Tests have revealed three glass beads discovered in the fifth-century ‘Utsukushi’ burial mound in Nagaoka, near Kyoto, were probably made some time between the first and the fourth century, the Nara National Research Institute for Cultural Properties said.
The glass beads in question – reports differ but there seem to be three – do look Roman – note the tell-tale gilt, but they are only 5mm in length. And, as Beach has learnt to his peril, in archaeology as in linguistics, small things are more easily mistaken than bigger things. The Japanese scientists have claimed – in press releases, no academic publications have yet emerged – that their evidence is also chemical.
Japan was badly burnt in 2000 by the archaeological forgeries associated with Shinichi Fujimura. It is unlikely, after that fiasco, that as august a body as the Nara National Research Institute for Cultural Properties would have lightly announced such a discovery. Then again as always with these ‘far-out’ stories, if the glass turns out to have been made by, say, some talented craftsmen in Korea there will be no correction in the international press… So if you are reading this in 2013 go out and hunt down the academic work and see what the real deal is.

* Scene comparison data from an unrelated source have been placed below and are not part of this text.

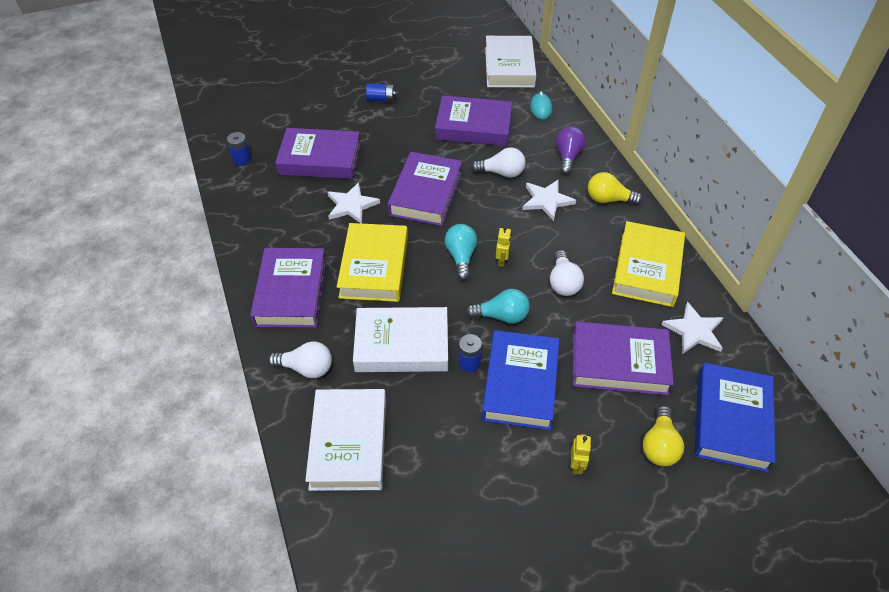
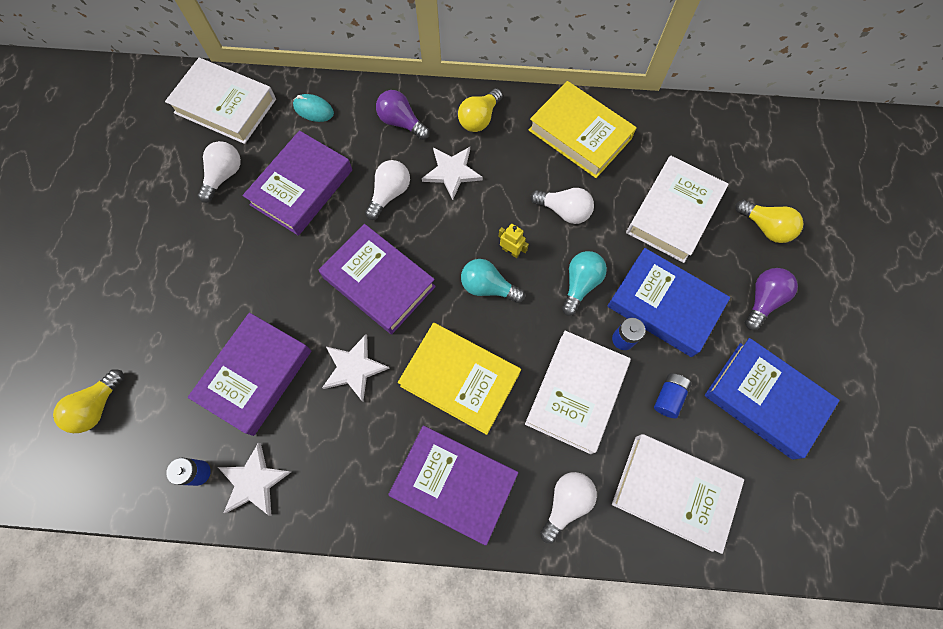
camera: 65 degrees left, 20 degrees up
(264, 100) = (97, 406): none -> yellow light bulb
(381, 99) = (190, 264): blue battery -> blue battery (668, 397)
(455, 88) = (224, 176): none -> white light bulb
(576, 465) = (762, 300): yellow robot -> purple light bulb
(619, 363) = (673, 213): purple book -> white book
(694, 331) = (663, 137): white star -> white star (254, 481)
(731, 420) = (760, 163): blue book -> blue book (764, 400)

For now though just how incredible would a Roman find in fifth-century Japan be? Well, on the scale of extraordinary finds we might talk of three kinds of geographical linkage. (i) Place A and B are in contact with each other: e.g. ancient Scandinavia and Britain. (ii) Place A and B are in indirect contact with each other: e.g. the medieval Baltic and India. (iii) Place A and B were not in any kind of contact with each other: e.g. Pre-Columbian American and Sub-Saharan Africa.
There was no Japanese-Roman contact in antiquity – there are very vague clues demonstrating or perhaps better hinting at direct Chinese-Roman contact – so we are clearly not talking about category (i). But Japan and Rome, at either ends of Euro-Asia, were part of a single trading system so nor are we talking about (iii) ‘no contact’. Looking at Ptolemy Korea seems to have, somehow, found its way into the Roman cartographical tradition and India was certainly visited by Roman merchants. India was linked to China and China was linked to Rome. These baubles are so small that they could easily have been carried from place to place and looking at the date discrepancy we are speaking of at least a century and perhaps several centuries between their creation and their burial outside of Kyoto. In other words, this discovery should take our breath away: but it need not change anyone’s world view.
Beach is always on the look out for wrong time/wrong place finds: drbeachcombing AT yahoo DOT com
The great Moonman is contributing: A Corliss reference about “British Neolithic jade axes” in his Archeological Anomalies : Small Artifacts, pg 211 seems relevant. Apparently, actual real archeologists collected some 60 highly finished neolithic jade hand axes (celts). These were also found widely in Western Europe. “Since no source for jade of the high quality represented by the celts is found in Europe, this leaves us with Asia or Mesoamerica.” The former implies long distance Neolithic communication/trade across Eurasia, the later long neolithic voyages. (Ref. New Scientist, 21:235, 1964). Thanks Moonman!